Most tanks i have cycled go thru the cycling process without a hitch. my son's tank went thru ok despite him throwing 3 small goldies into a 20 gal and him doing nothing to the water other than waiting 6 weeks.
I think that everything being equal she is fiddling too much.
mouse


----------



## Thunderkiss (Mar 19, 2005)

More water changes, less food. feed them every 3-4 days or so til the ammonia starts to go down a lot more than it is.
Her pH is fine, leave it be. Scrubbing the wood will avail her nothing, as thats what driftwood does in water. No harm no foul, it will just soften her water a bit and lower the pH some. As such she should do slightly smaller water changes more frequently so as no to stress the fish.
As for the algae, if you have access to aqua-glo lites, switch em out to that or any oher plant oriented light. Feed less and do more frequent water changes to keep the nutrient level down.

The drawbacks of having small tanks.

Instability


----------



## mousey (Jan 18, 2005)

well, with my well established filter pad the ammonia started to go down in 3 days and the nitrites are slowly climbing.
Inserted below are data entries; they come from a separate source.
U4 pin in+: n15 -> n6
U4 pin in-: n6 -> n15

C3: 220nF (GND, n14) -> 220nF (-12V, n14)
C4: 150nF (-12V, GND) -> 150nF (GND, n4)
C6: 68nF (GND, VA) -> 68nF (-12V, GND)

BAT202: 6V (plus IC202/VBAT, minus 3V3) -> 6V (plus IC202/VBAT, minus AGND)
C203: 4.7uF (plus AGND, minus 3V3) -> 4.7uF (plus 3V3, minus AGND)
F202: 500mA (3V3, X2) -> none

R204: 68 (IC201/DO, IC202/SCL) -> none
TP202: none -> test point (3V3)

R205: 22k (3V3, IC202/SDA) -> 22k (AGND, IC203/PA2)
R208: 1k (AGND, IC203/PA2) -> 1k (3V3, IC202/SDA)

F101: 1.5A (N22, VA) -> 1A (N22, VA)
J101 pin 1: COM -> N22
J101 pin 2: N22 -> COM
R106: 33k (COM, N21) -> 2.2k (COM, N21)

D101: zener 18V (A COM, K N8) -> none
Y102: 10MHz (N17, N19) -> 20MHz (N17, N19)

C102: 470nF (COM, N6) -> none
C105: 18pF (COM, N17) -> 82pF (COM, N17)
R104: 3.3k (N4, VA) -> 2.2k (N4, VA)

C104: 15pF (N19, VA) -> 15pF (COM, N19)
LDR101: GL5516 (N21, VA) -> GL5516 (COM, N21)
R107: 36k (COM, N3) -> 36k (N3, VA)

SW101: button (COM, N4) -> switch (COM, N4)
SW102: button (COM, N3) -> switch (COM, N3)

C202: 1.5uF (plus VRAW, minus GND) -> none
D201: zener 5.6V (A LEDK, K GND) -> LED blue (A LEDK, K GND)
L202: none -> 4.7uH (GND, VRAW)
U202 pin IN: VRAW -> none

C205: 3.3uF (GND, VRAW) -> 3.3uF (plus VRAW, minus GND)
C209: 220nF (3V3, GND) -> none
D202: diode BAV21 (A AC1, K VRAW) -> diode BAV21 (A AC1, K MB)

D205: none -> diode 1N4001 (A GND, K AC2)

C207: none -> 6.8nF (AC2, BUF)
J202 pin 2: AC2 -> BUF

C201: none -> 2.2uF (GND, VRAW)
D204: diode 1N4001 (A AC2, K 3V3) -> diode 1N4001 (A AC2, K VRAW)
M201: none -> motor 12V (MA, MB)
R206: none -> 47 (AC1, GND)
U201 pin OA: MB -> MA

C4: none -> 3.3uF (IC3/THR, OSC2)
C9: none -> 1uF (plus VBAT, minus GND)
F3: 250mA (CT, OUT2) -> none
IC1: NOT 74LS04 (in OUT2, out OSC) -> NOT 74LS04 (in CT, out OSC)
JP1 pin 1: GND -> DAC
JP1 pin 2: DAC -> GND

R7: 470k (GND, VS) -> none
She has one little guppy left.
I have given her strict instructions not to add any more fish until she gets 0 readings on our nitites and ammonia.
Hopefully she will get thru this ok.
mouse


----------



## Chazwick (Aug 24, 2005)

If the betta is a male, are you sure the guppies don't have fin rot - but instead are not getting attacked. Male Bettas DO NOT GET ALONG UNDER ANY CIRCUMSTANCES, UNLESS YOU HAVE A BIG TANK with guppies, because they see them as competition.


----------



## mousey (Jan 18, 2005)

I think it is attack damage too! Her new betta is more mild tempered and hasn't bothered the guppies. YET. her tank is now fully cycled and doing well.


----------